Оля, стараясь держать себя в руках, молча полезла в шкафчик и достала оттуда упаковку с кашей быстрого приготовления. Той самой, которую надо высыпать из пакетика на тарелку и просто заливать кипятком.
— Нет, это невозможно… — застонала Эмма Петровна и буквально вырвала у нее из рук пакетик с кашей — содержимое его просыпалось на пол. — Это же химия! Ты должна варить овсянку так, как варили ее наши бабушки и прабабушки — в кастрюльке, помешивая, на молоке и сахаре, определенное количество времени… А в этой дряни, что ты достала, даже сахара нет — сплошной аспартам!

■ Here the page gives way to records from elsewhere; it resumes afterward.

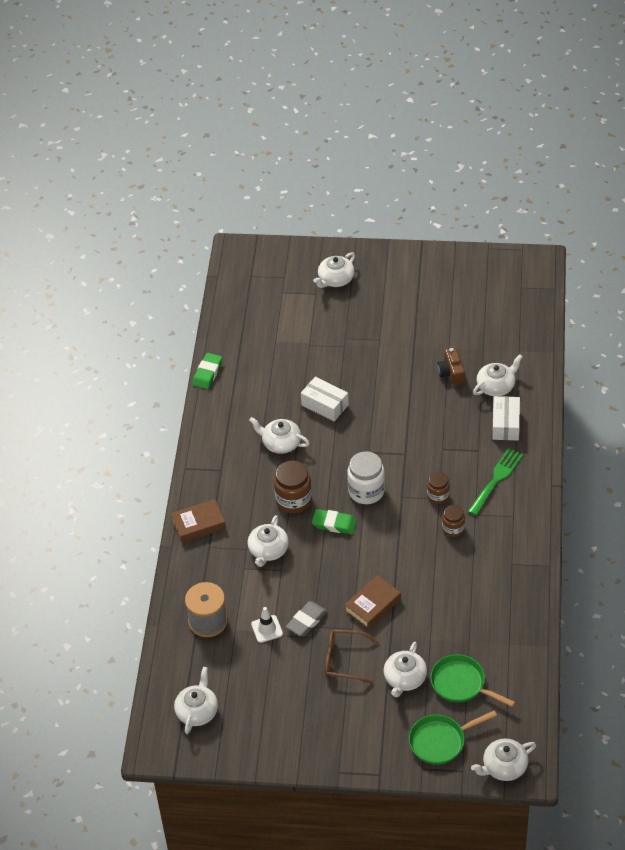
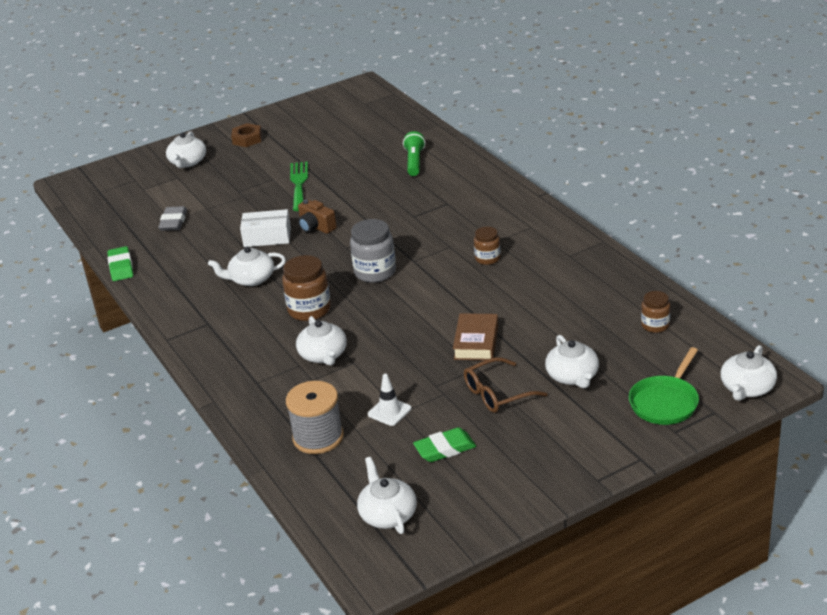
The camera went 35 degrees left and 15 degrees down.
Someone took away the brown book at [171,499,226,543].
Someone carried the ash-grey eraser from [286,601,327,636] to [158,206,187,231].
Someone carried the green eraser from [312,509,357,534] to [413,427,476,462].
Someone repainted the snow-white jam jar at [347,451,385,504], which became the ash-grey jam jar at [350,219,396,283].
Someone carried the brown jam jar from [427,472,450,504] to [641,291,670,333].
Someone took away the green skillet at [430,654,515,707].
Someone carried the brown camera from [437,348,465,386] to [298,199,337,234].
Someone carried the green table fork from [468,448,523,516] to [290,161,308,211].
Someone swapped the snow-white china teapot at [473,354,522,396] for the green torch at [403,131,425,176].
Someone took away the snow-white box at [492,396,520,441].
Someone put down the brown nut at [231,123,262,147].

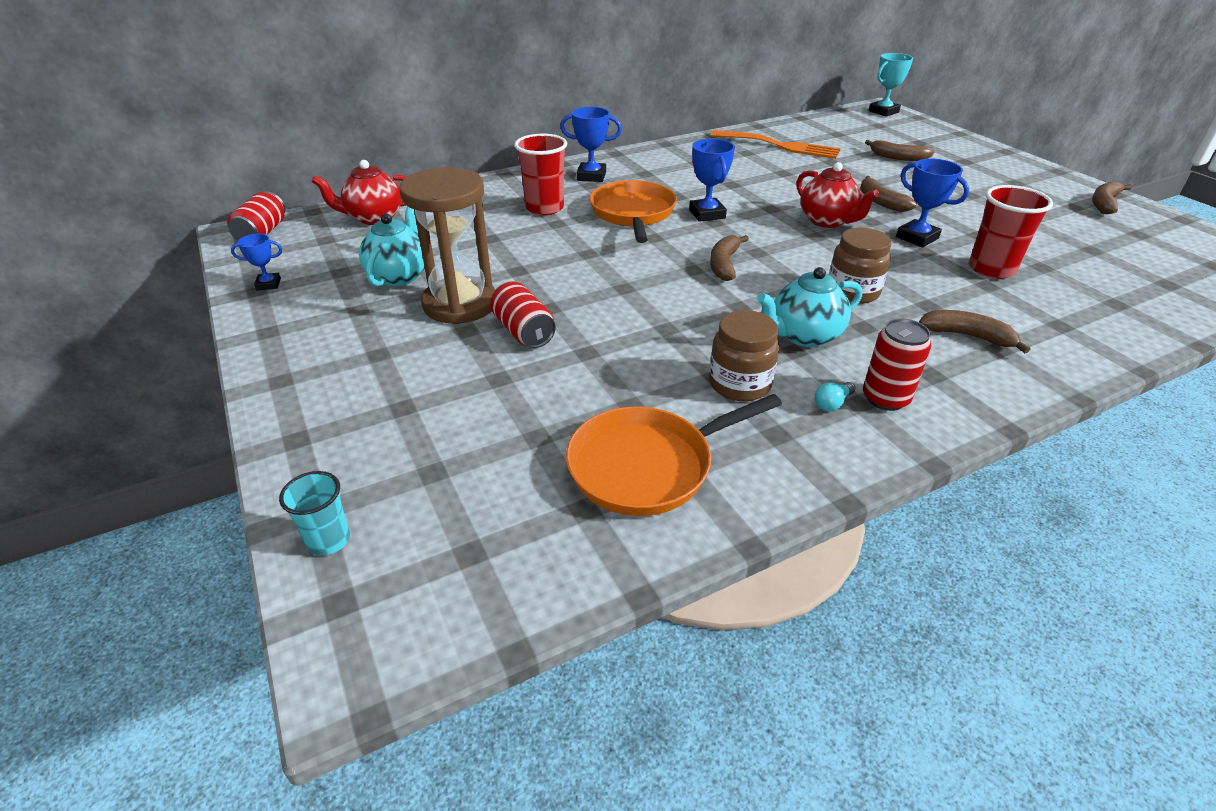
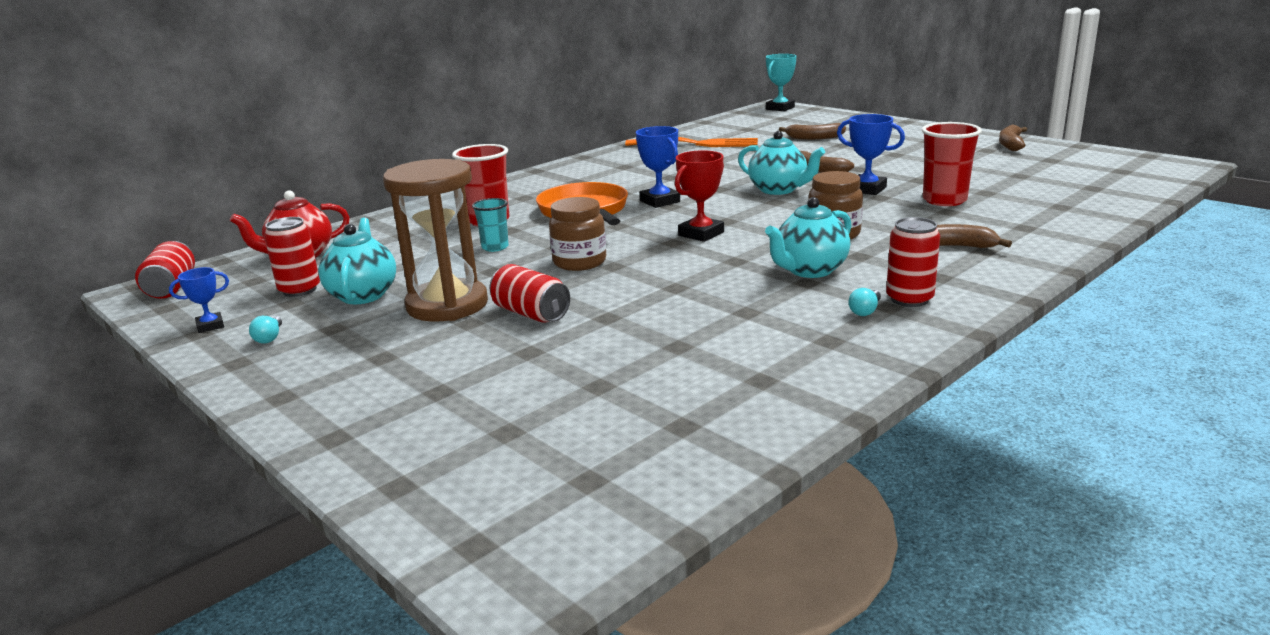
The camera went 15 degrees left and 15 degrees down.
Someone carried the teal beaker from [279,471,350,556] to [472,198,509,252].
Someone took away the blue award cup at [560,107,622,182].
Someone took away the bright orange skillet at [566,394,782,516].
Someone carried the brown jam jar from [709,310,779,401] to [549,197,606,271].
Someone swapped the brown toy banana at [710,235,749,281] for the red award cup at [675,150,724,242].
Someone repainted the red china teapot at [797,162,879,228], which became the teal china teapot at [738,131,825,195].
Someone put down the teal bulb at [249,316,282,344].
Someone put down the red tin at [264,217,320,297].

— Но времени-то у меня тоже нет! — с отчаянием произнесла Оля. — Давайте уж сойдемся на бутербродах…
Эмма Петровна прижала ладони к щекам.
— И ты собираешься стать женой моего сына? — с горечью прошептала она. — Да ты его убьешь… Ты его погубишь! Ему же совершенно другое питание требуется… Ты его до язвы желудка доведешь! Какой ты доктор, к чертовой матери…
Оля достала веник и принялась подметать рассыпавшуюся овсянку. Внутри у нее все дрожало. С одной стороны, Эмма Петровна была права, но, с другой — не учитывались Олины возможности и интересы…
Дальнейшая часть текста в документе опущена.